A segunda observação é que os dados de antes não estavam errados – diferentes metodologias e bases de dado dão normalmente resultados distintos. As melhores medidas de pobreza tomam em conta as variações de custo de vida e de renda monetária que existe entre as diversas regiões do país, o que parece não ter ocorrido com esta linha anunciada pelo MDS. A renda monetária declarada nas áreas rurais tende a ser  menor do que nas áreas urbanas, em parte pelo fato de que a produção para o auto-consumo é maior no campo. Além disto, existem muitos tipos diferentes de pobreza, e a pobreza típica das periferias das grandes cidades, que é aonde se concentram os problemas sociais mais graves do país, pode estar associada a níveis de renda monetária maiores do que os do campo.

O programa  Bolsa Família tem sido muito mais voltado para a população rural do que para a urbana. Isto não está mal na medida em que a pobreza rural precisa de fato ser atendida, mas não está bem deixar de lado a pobreza urbana porque os níveis de renda monetária declarada desta população são maiores.

Em essência, existem duas maneiras de medir a pobreza, a absoluta e a relativa. No Brasil sempre se buscou medir a pobreza absoluta, entendida como a das pessoas cuja renda não permite comprar o mínimo de calorias necessárias para a sobrevivência. O programa Fome Zero do início do governo Lula partia da idéia de que no Brasil ainda haviam milhões de pessoas nestas condições, passando fome, e foi com grande surpresa que se constatou, depois, que o Brasil não tem na realidade problemas de fome generalizados, mas sim outros associados à falta de acesso a serviços básicos, e inclusive à obesidade.

As medidas de pobreza relativa, por outro lado, buscam identificar as pessoas cujas condiçoes de vida são consideradas piores do que a sociedade considera como minimamente satisfatório. Este mínimo varia de sociedade para sociedade, e pode variar também por região e características da população. Ainda que situações de pobreza extrema continuem existindo, a  metodologia  da renda absoluta é mais apropriada para países de renda muito abaixo da brasileira, como dos a África ao Sul do Saara, do que para países de renda média.

Me parece que já é tempo de mudar a abordagem centrada nas medidas absolutas e começar a lidar também com os problemas de pobreza relativa que afetam sobretudo as populações das periferias das grandes cidades, e que não são menos sérios e prioritários do que os do campo.

Author: Simon Schwartzman

Simon Schwartzman é sociólogo, falso mineiro e brasileiro. Vive no Rio de Janeiro

5 thoughts on “A nova linha de pobreza”

  1. Sergei, obrigado pelas precisões e esclarecimentos.
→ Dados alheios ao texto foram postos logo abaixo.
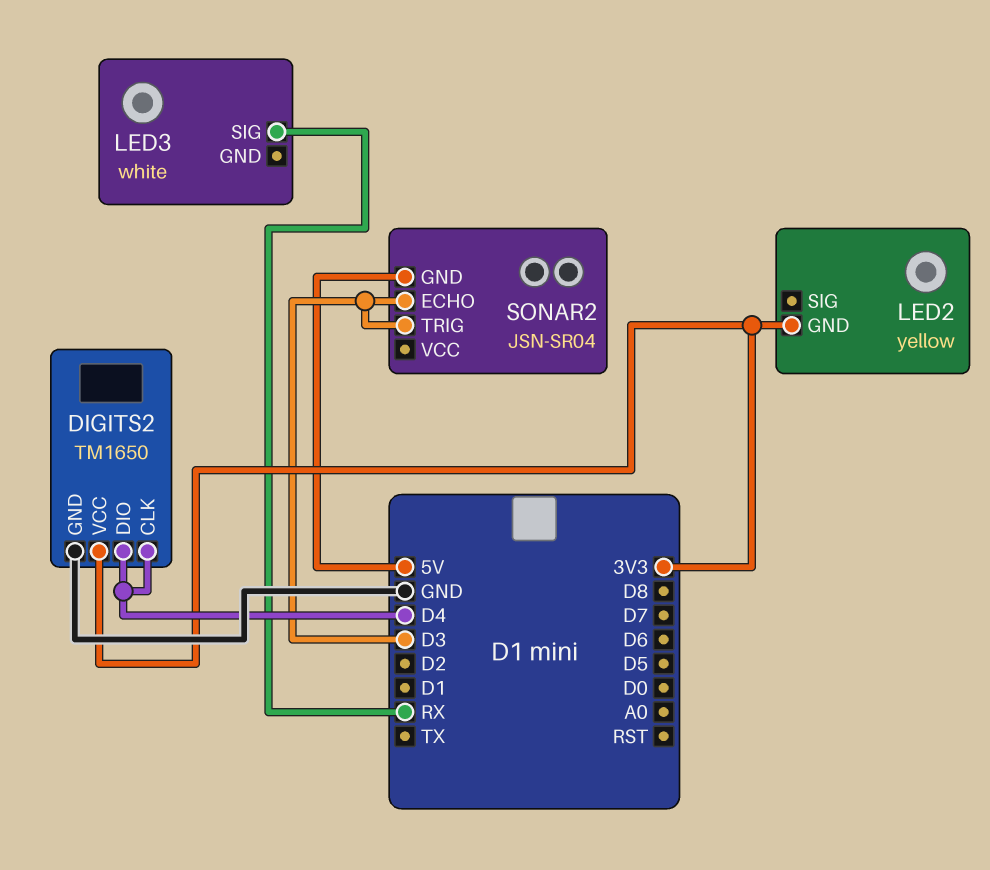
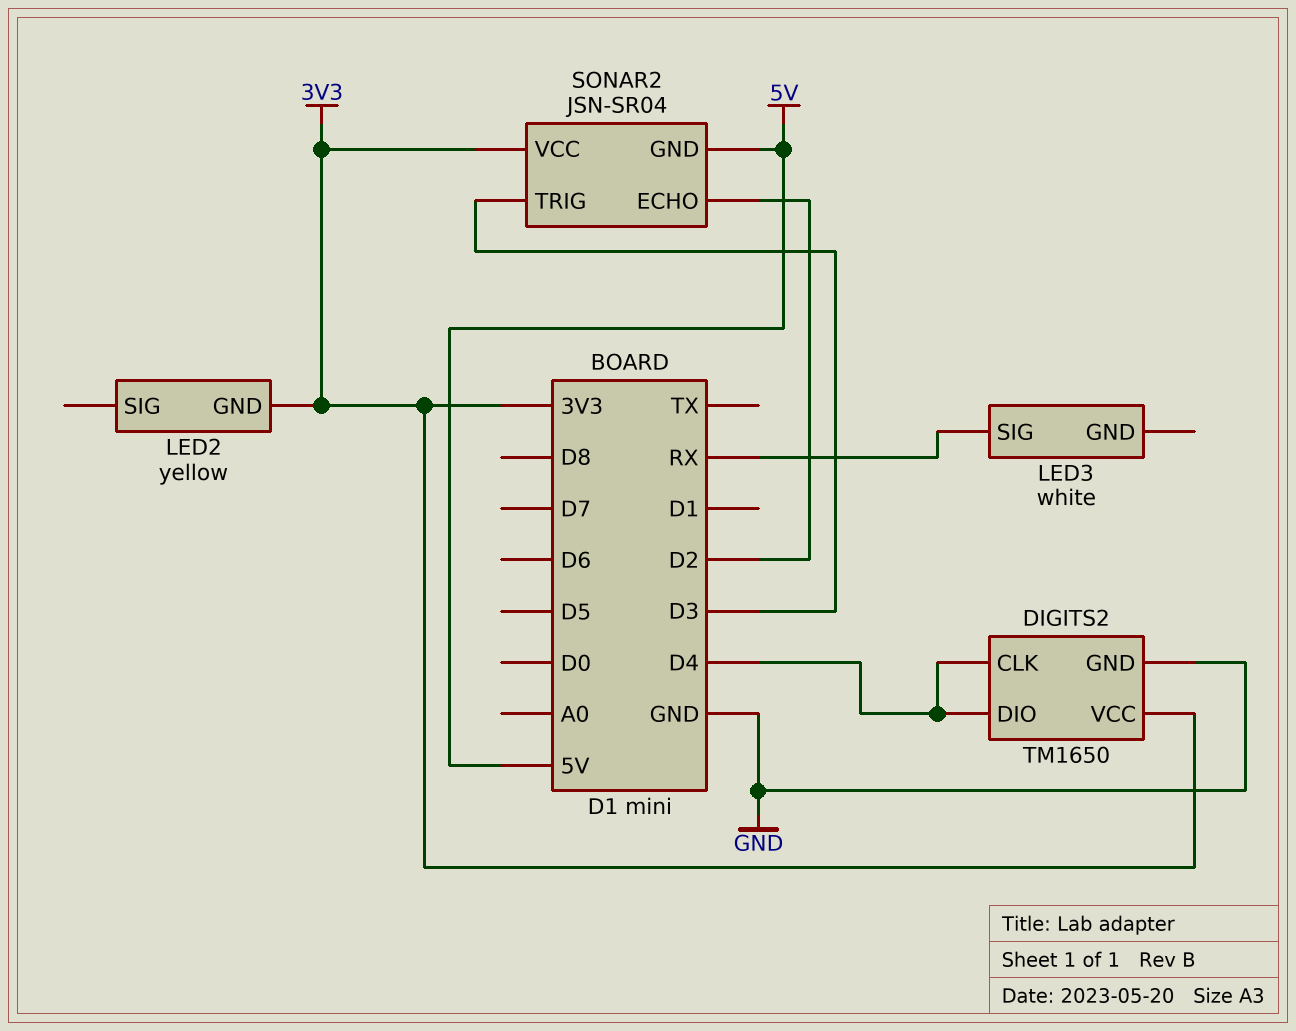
SONAR2 pin ECHO: D3 -> D2
SONAR2 pin VCC: none -> 3V3

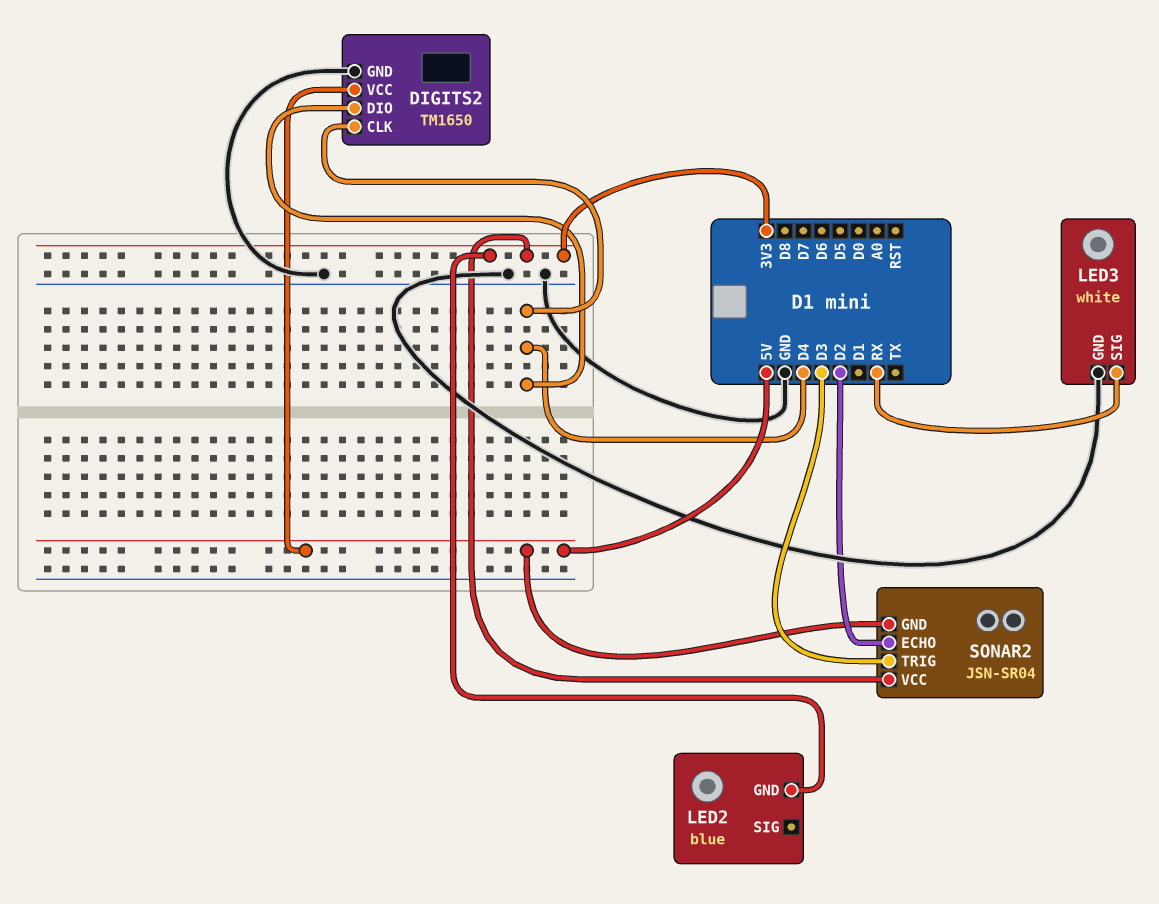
DIGITS2 pin VCC: 3V3 -> 5V
LED2: yellow -> blue
LED3 pin GND: none -> GND

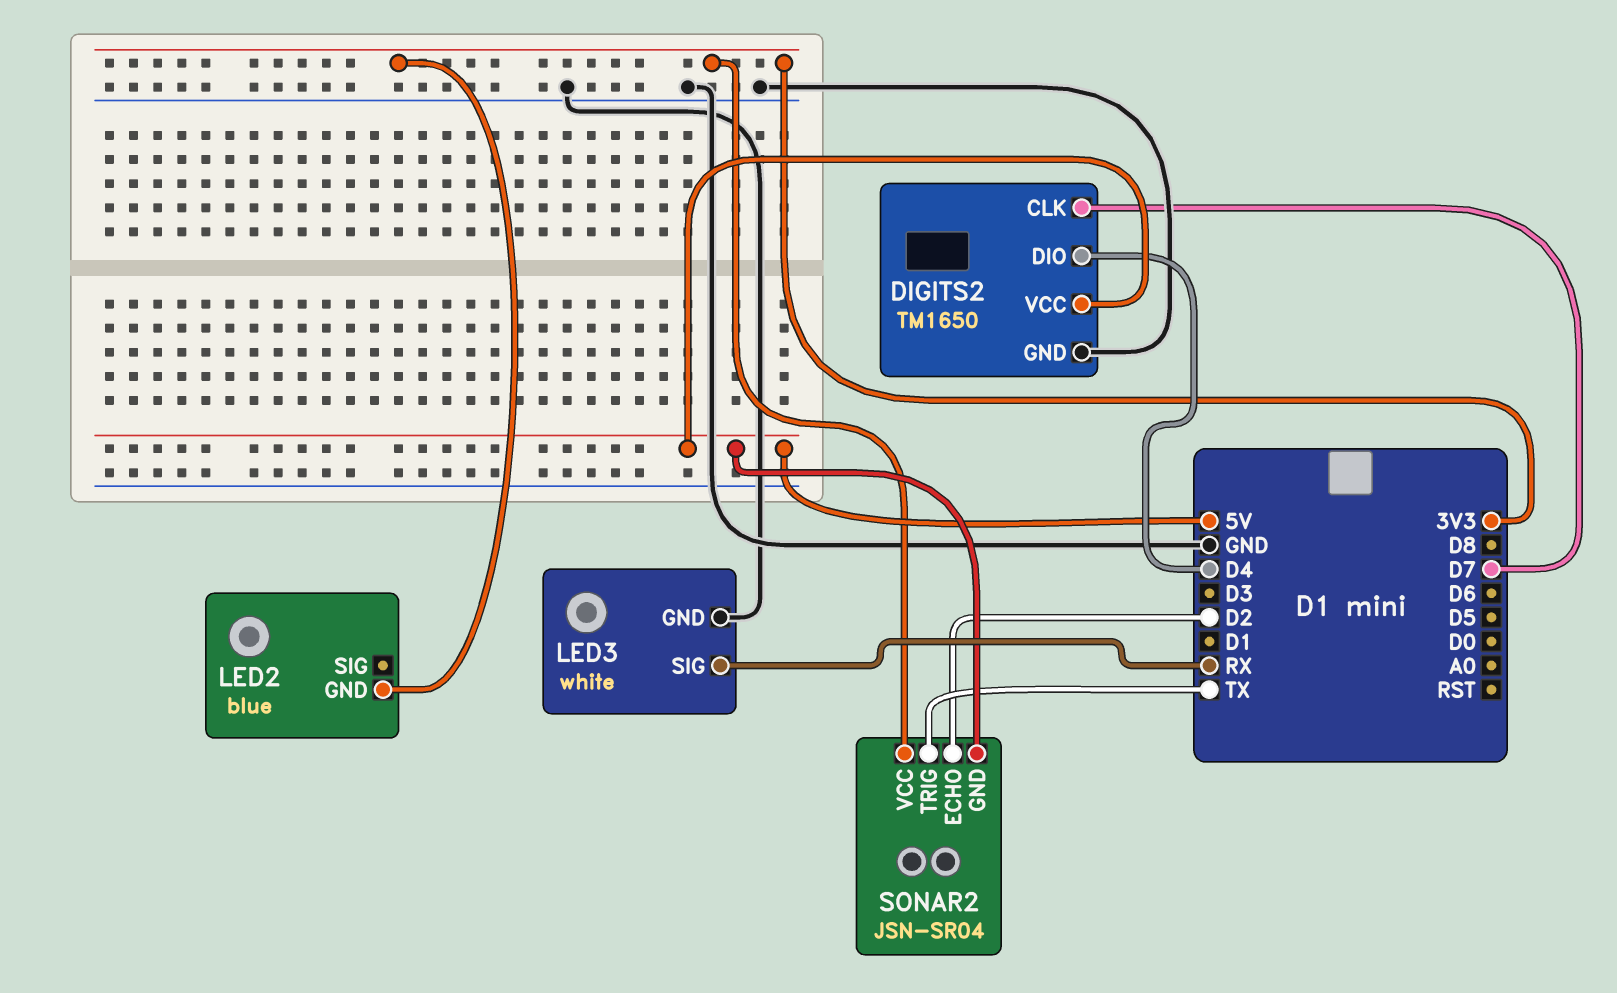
DIGITS2 pin CLK: D4 -> D7
SONAR2 pin TRIG: D3 -> TX

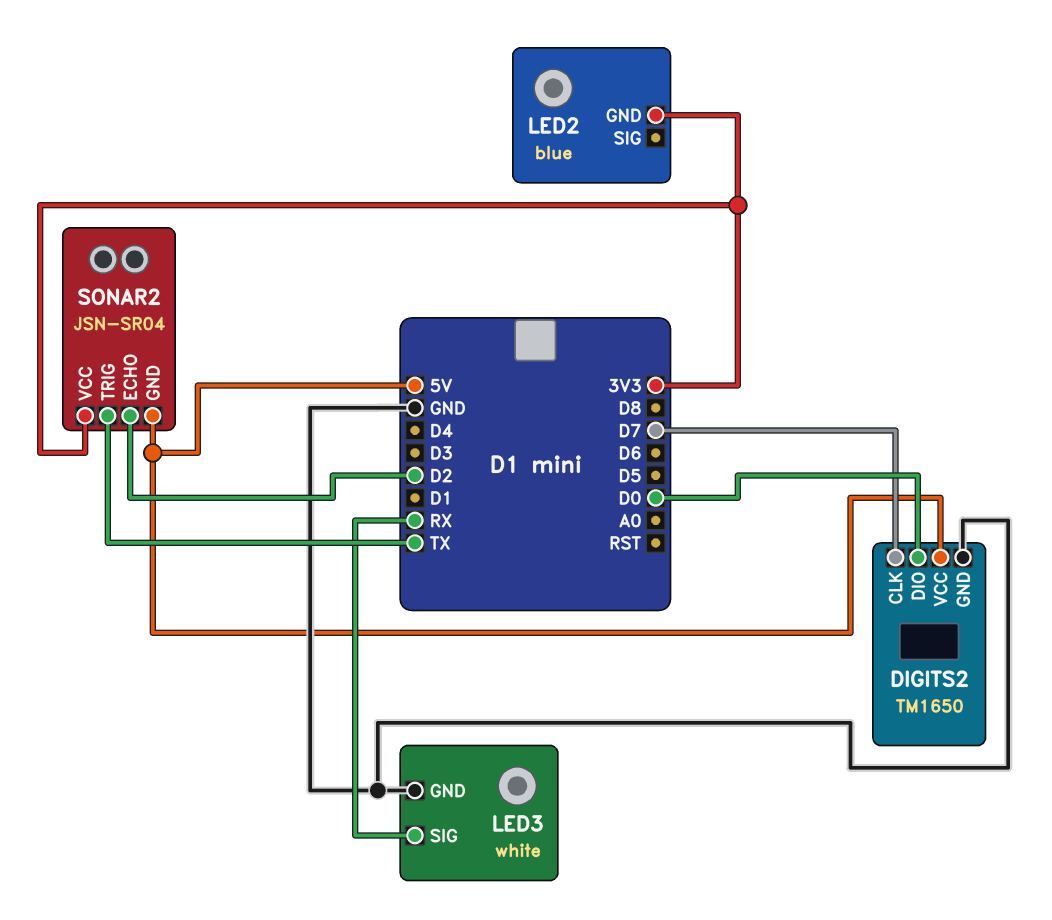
DIGITS2 pin DIO: D4 -> D0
Eu deveria ter dito “uma linha oficial única”, para ser mais preciso. Se esta linha dos 70 reais é tão precária quanto voce diz, não vejo como ela possa” servir para homogeneizar documentos oficiais e reduzir a confusão”. Fora isto, acho que estamos todos de acordo.
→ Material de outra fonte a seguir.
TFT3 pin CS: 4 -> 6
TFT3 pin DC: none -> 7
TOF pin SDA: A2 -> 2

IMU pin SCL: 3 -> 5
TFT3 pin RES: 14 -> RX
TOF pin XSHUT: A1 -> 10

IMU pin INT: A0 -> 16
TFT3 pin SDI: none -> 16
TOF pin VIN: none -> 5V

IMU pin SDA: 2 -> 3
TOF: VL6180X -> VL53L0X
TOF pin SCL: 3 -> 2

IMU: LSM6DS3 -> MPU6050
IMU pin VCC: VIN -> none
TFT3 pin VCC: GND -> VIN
  2. Comentários sobre a linha de pobreza:

    A linha é uma linha oficial. Se R$ 70 são “um critério utilizado pelo Ministério para um programa de erradicação da pobreza extrema que ainda deve ser anunciado pelo governo” então são uma linha oficial de pobreza extrema.

    Segundo, é uma boa idéia ter uma linha de pobreza oficial. Não so vai homogeneizar os documentos oficiais e reduzir imensamente a confusão sobre o tema, como também deixa um critério claro segundo o qual as ações do governo podem ser julgadas como fracasso ou sucesso. Nada impede que outras linhas continuem sendo calculadas para medir com maior precisão conceitual a pobreza. Eu mesmo pretendo fazer isso este ano. Também concordo que esta linha é completamente arbitrária, como o seria qualquer outra. Mas é melhor ter que não ter uma linha oficial.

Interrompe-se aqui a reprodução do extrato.